Danger! Danger! Thar be spoilers ahead!
When it comes to the actual story at hand, there unfortunately isn't a whole lot of "the good" going on. Thankfully, Simone Bianchi's art provides lots of eye candy, especially seeing as there's plenty of melees and splash pages to appreciate. Despite illustrating the characters in a rather stocky manner (I know it's his signature style, it's glaring at times for me), the attention to detail immediately caught my eye.
The opening splash page of Romulus and Wolverine going at it is fantastic. The sparks from claws clashing, Logan's fist connecting with his enemy's cheek -- it's just a great piece of work to gaze at. The action is particularly fierce at times, most notably the four panels of Logan slaying with a sword. The distinct contrast of the bright blood among the dark colors is striking.
The story itself will mostly be discussed in "the bad," but I will confess that the ending is a nice moment.
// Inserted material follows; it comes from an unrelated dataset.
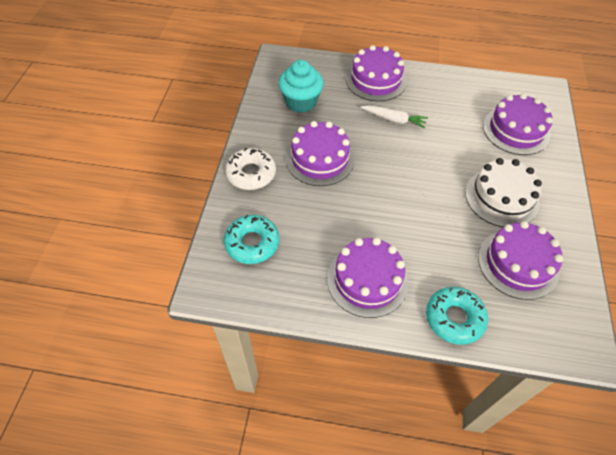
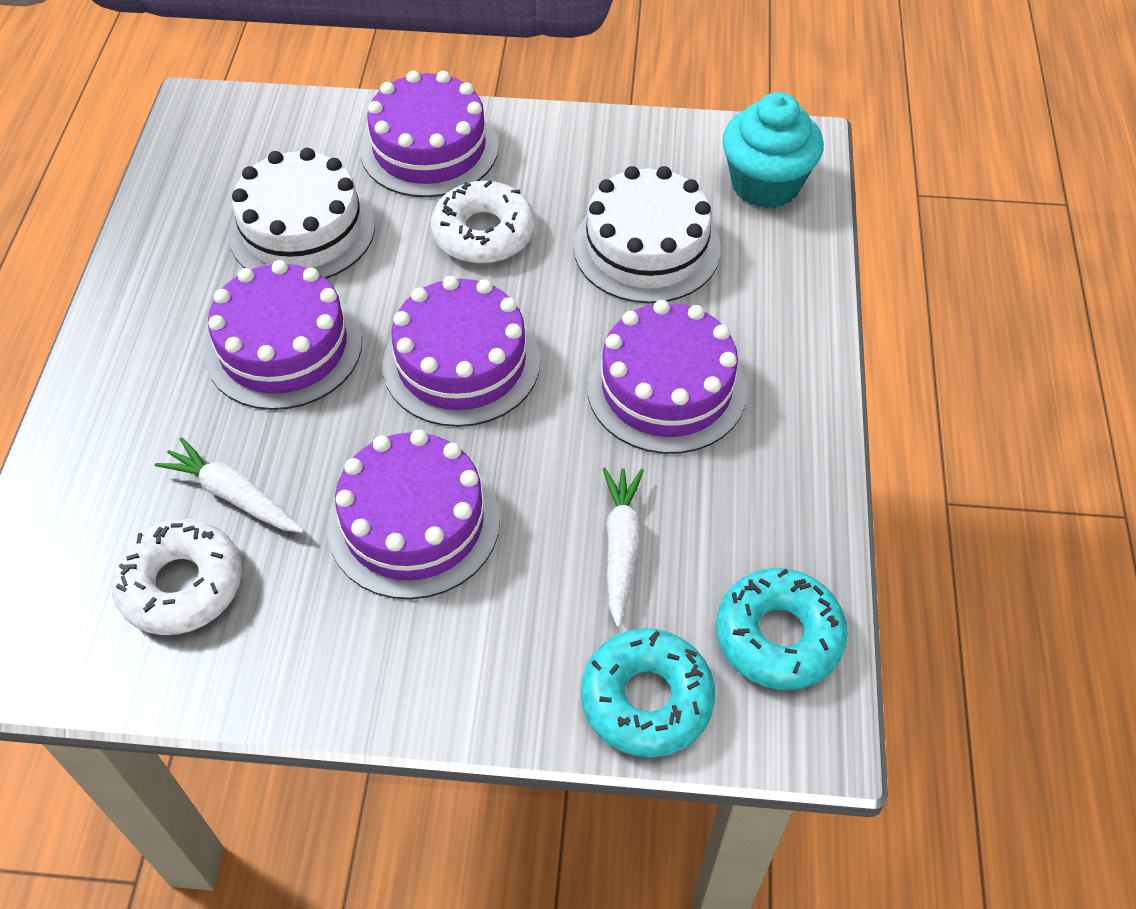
white cake: 1 -> 2
white carrot: 1 -> 2
white donut: 1 -> 2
We often we see Logan thrown into the meat grinder and forced to suffer tragedy after tragedy, so this was a pleasant change of pace.
Oh man, where do I even begin? The story had one simple premise: Sabretooth is back! How? Well, he has a bunch of clones. It isn't exactly the most original twist, but whatever, it works. But then we once again meet Romulus and his sister and then everything becomes unnecessarily convoluted. Romulus accuses Wolverine of being behind the Weapon X project last issue, and despite being a "master of lies," Wolverine has a terrible feeling that the villain is being truthful. Wolverine's origin is already all over the place, so diving into the complex story again needs to be handled carefully. If you're going to mess around with this kind of continuity, you need to do it properly and hopefully, clear things up. Such isn't the case here. In fact, we get no answers. Jeph Loeb returns us to the unnecessarily messy origin story, makes matters more twisted and complex, then leaves it up to us whether those memories are real or a planted false memory. Certainly some can dispute that's the point -- Wolverine's true origin tale will always remain a mystery -- but I'm not buying it. His existing creation stories are already all over the place and to further confuse the topic feels unrequired to me.
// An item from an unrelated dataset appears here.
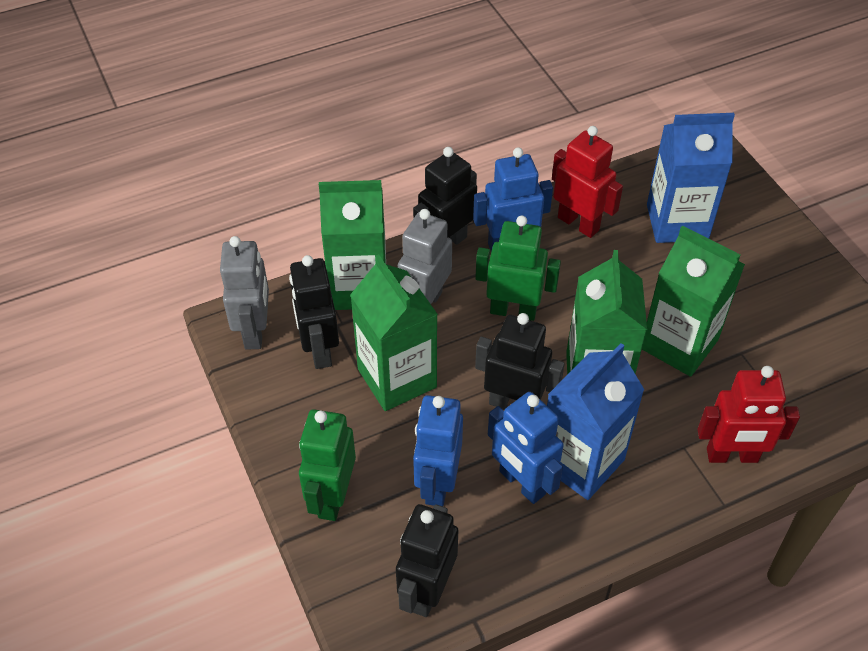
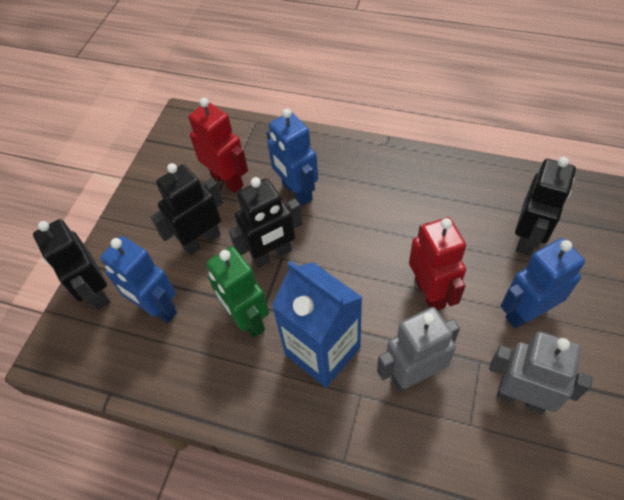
blue carton: 2 -> 1
green carton: 4 -> 0
green robot: 2 -> 1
Who cares anyway, right? It's not like we comic fans care about a sense of continuity or a firmly established origin for the characters we obsess over. Oh, wait...
While the action looks great, quite a bit of it had me scratching my head. Wolverine stabs Romulus in the heart and he just shrugs it off? In Loeb's previous story ('Evolution'), destroying/damaging the heart resulted in knocking out Wolverine. I imagine the same should apply to papa Romulus. Also, in 'Evolution,' Wolverine and Sabretooth fought savagely with a ridiculous amount of injuries, rendering a good deal of their skeleton and muscles visible. Here, Romulus stabs Wolverine through the side of the mouth and side of the nose. Not only does this manage to knock him out, but doing that and muttering a phrase refreshes long gone memories in his head. I get why it happened when Sabretooth said it in 'Evolution' -- that was the first time it has been said to him in decades. But here, it just feels like repeat territory and not executed nearly as well.
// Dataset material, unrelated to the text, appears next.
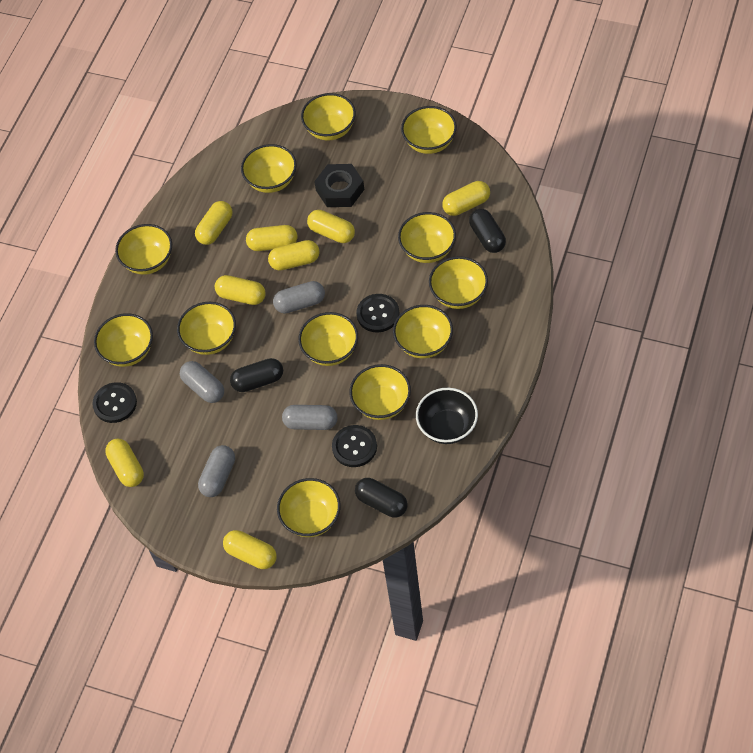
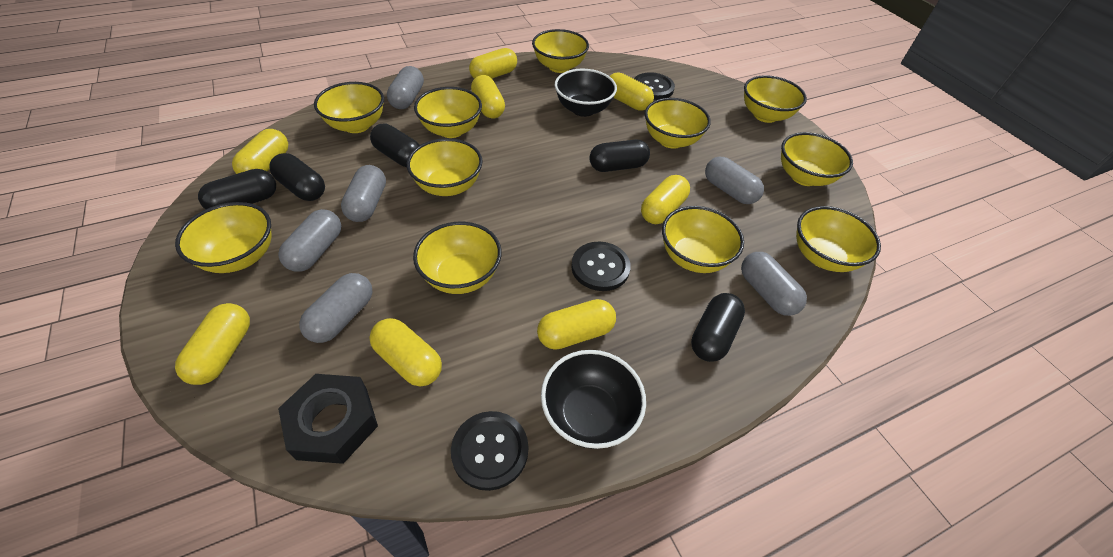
black bowl: 1 -> 2
black capsule: 3 -> 5
grey capsule: 4 -> 6
yellow bowl: 12 -> 11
Personal gripe, but Sabretooth is still an utter moron despite "spending his time away to train and learn." Apparently, his newfound tactical brilliance means he has the brains to have a back-up plan and use an explosive weapon. It's just a shame he didn't compliment the cliche plan by delivering a diabolical "mwhahaha!" before the explosion went off. I get that despite his extensive training, Sabretooth is often written as a character that likes to drool, growl and slash. But if the implication is he's smarter, I'd like to see something to warrant it instead of "in case I lose, I think I'll blow the place up!" Oh well, at least Remender is handling him well over in UNCANNY X-FORCE.
The conclusion of 'Sabretooth: Reborn' looks good, but the story is likely going to really, really, really upset, confuse or annoy long time Wolverine fans.